Signal intensity alteration of the offended nerve is not properly reported in the literature as a sign of severe compression, though reported by a similar inter-observer study by Gamaleldin et al. [13] in 20% of patients, these findings were reported only by one of the two reviewers. Based on the demyelination hypothesis, a number of studies concluded that decreased fractional anisotropy (FA) is strongly associated with NVC syndromes in diffusion tensor imaging (DTI) [15], while recent studies confirmed the same results with other causes of trigeminal neuralgia e.g. multiple sclerosis as well [16], which rules out the value of DTI as a diagnostic tool for NVC syndromes.

Treatment strategies for NVC syndromes include a number of invasive procedures after the failure of best medical treatment, microvascular decompression (MVD) is considered the most durable treatment option that provides immediate pain relief [17], on the other hand, percutaneous rhizotomy has been emerging as a less invasive procedure, thereby rises the importance of preoperative evaluation and surgical results prediction. A number of studies [18] [19] concluded that the degree of compression is the key to postoperative prognosis rather than mere conflict detection, thereby radiological grading is essential to decide a treatment plan and to estimate long term prognosis, as per Leal et al. [20], 90% of patients with a higher grade of compression were pain-free within 2 years postoperatively in comparison to only 54% for mild compression. In line with that, Sindu et al. [21] reported the highest surgical favorable outcome with the higher compression grade and vice versa.

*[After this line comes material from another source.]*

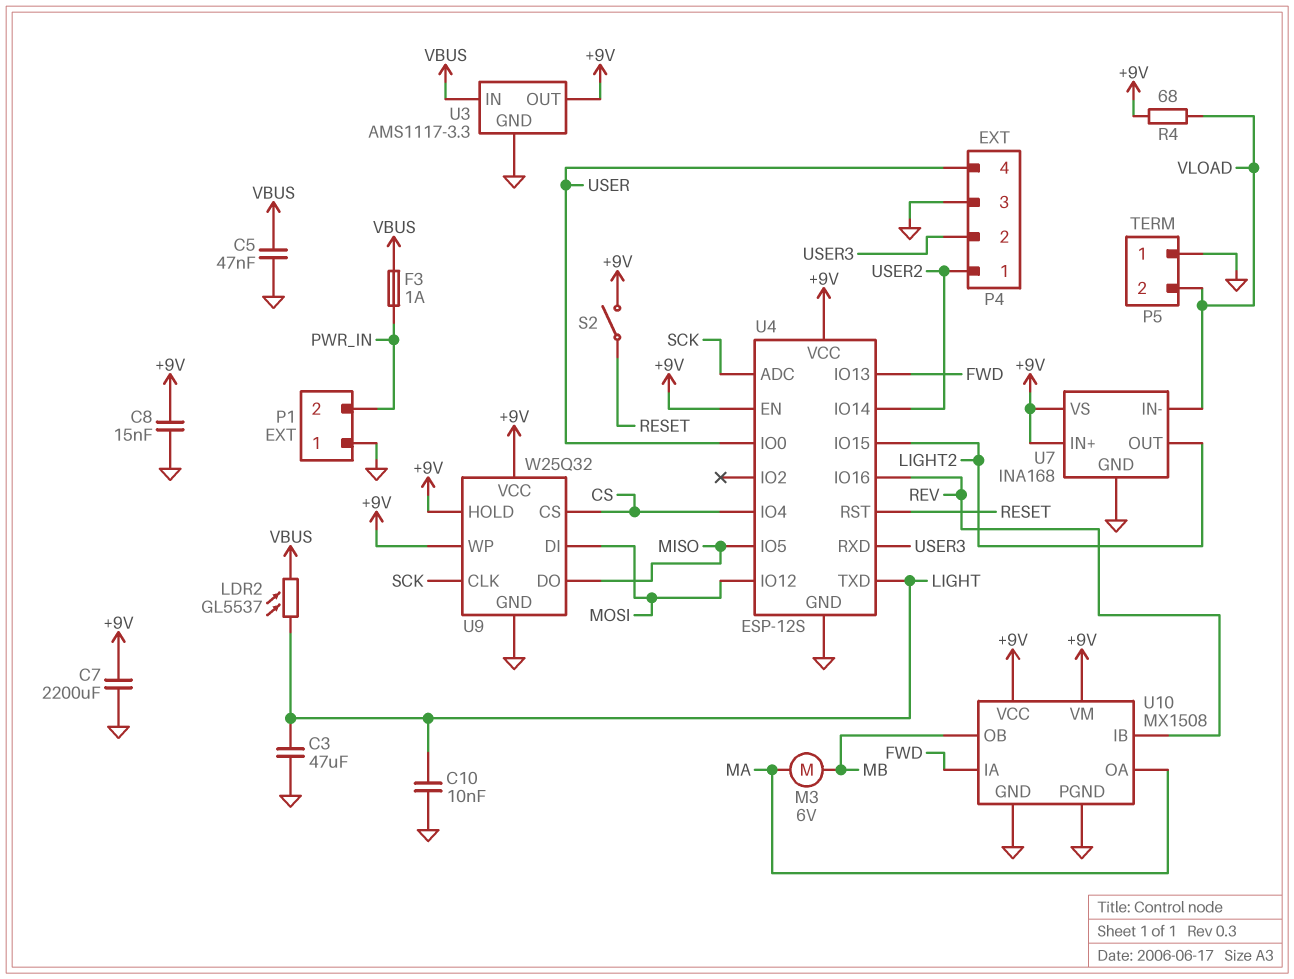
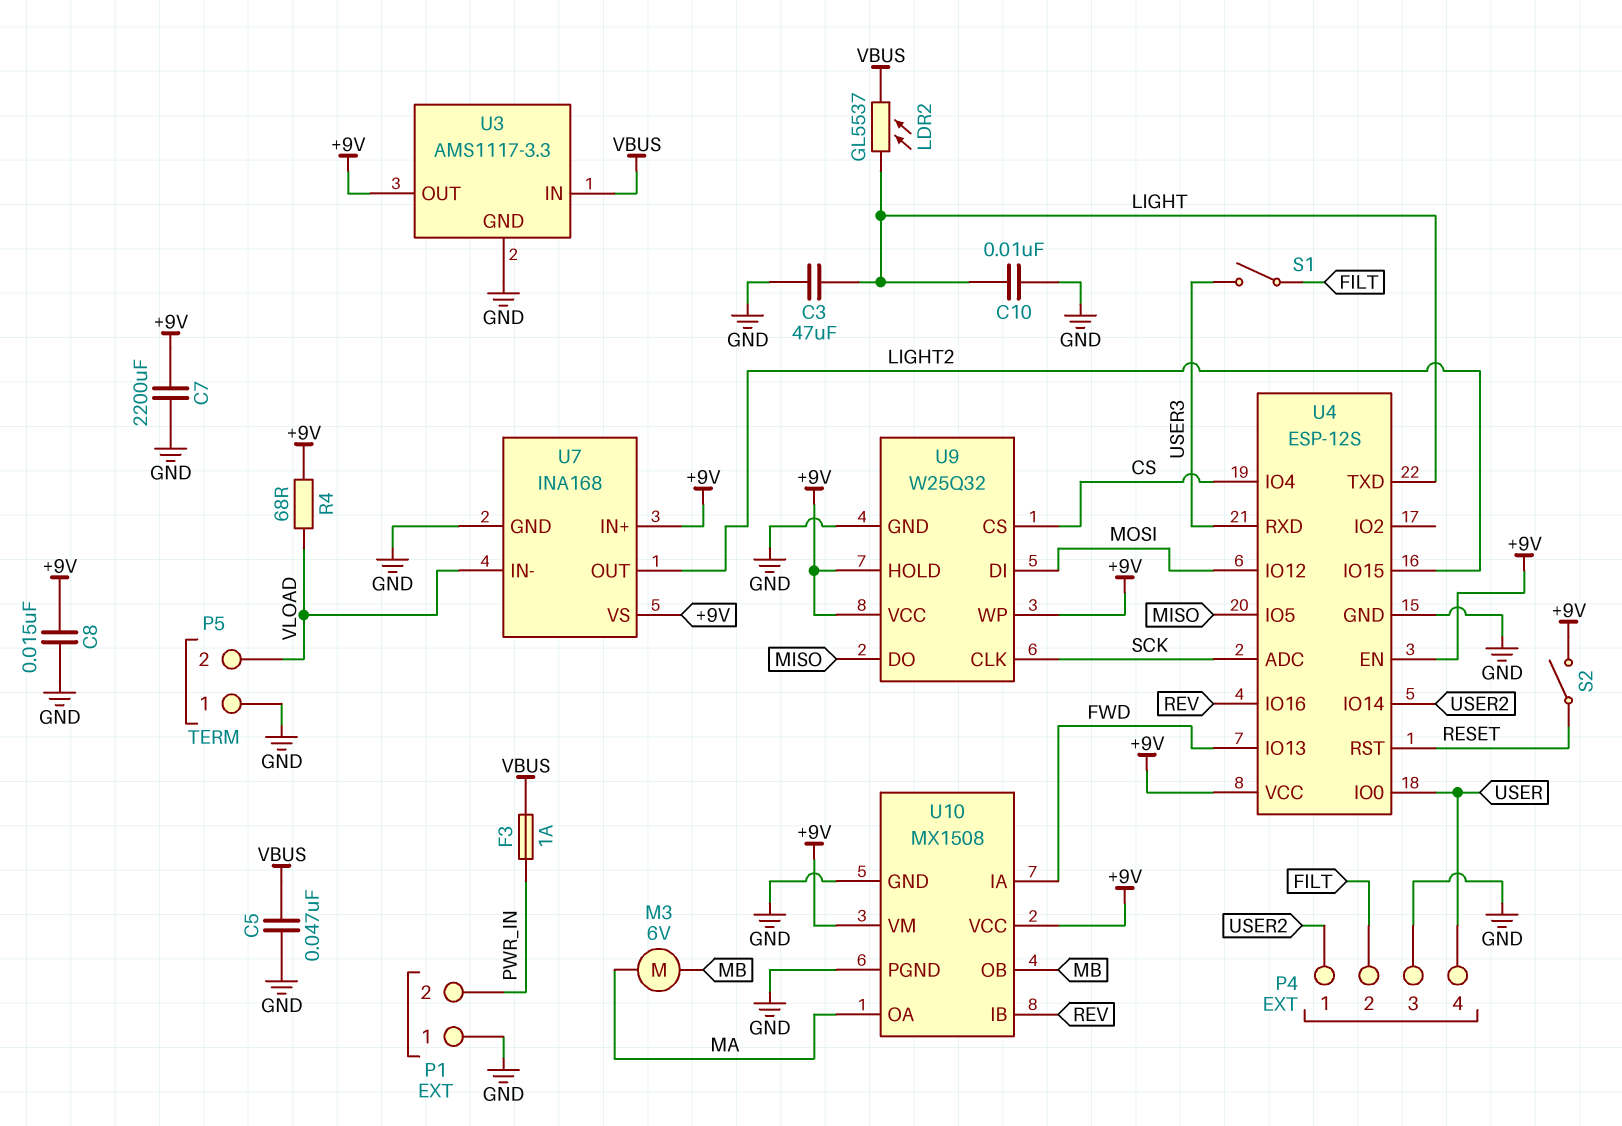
P4 pin 2: USER3 -> FILT
S1: none -> switch (FILT, USER3)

In this study, fused images achieved good inter-observer agreement regarding the degree of compression. Detection of the degree of compression accurately, as well as other parameters, without the need to use contrast, is an important finding of our study, as Ramalho et al. [22] reported the potential accumulation of Gadolinium and toxicity due to repeated Gadolinium-enhanced imaging. The limitations of this study are the relatively small number of cases and lack of intra-operative correlation in all cases.

5. Conclusion

Fused TOF and 3D steady-state images are of excellent value to diagnose and classify neurovascular compression syndromes, which is a feasible technique that could substitute contrast-enhanced examination, especially in patients with renal impairment or other contraindication of contrast administration.

Conflicts of Interest

The authors declare no conflicts of interest regarding the publication of this paper.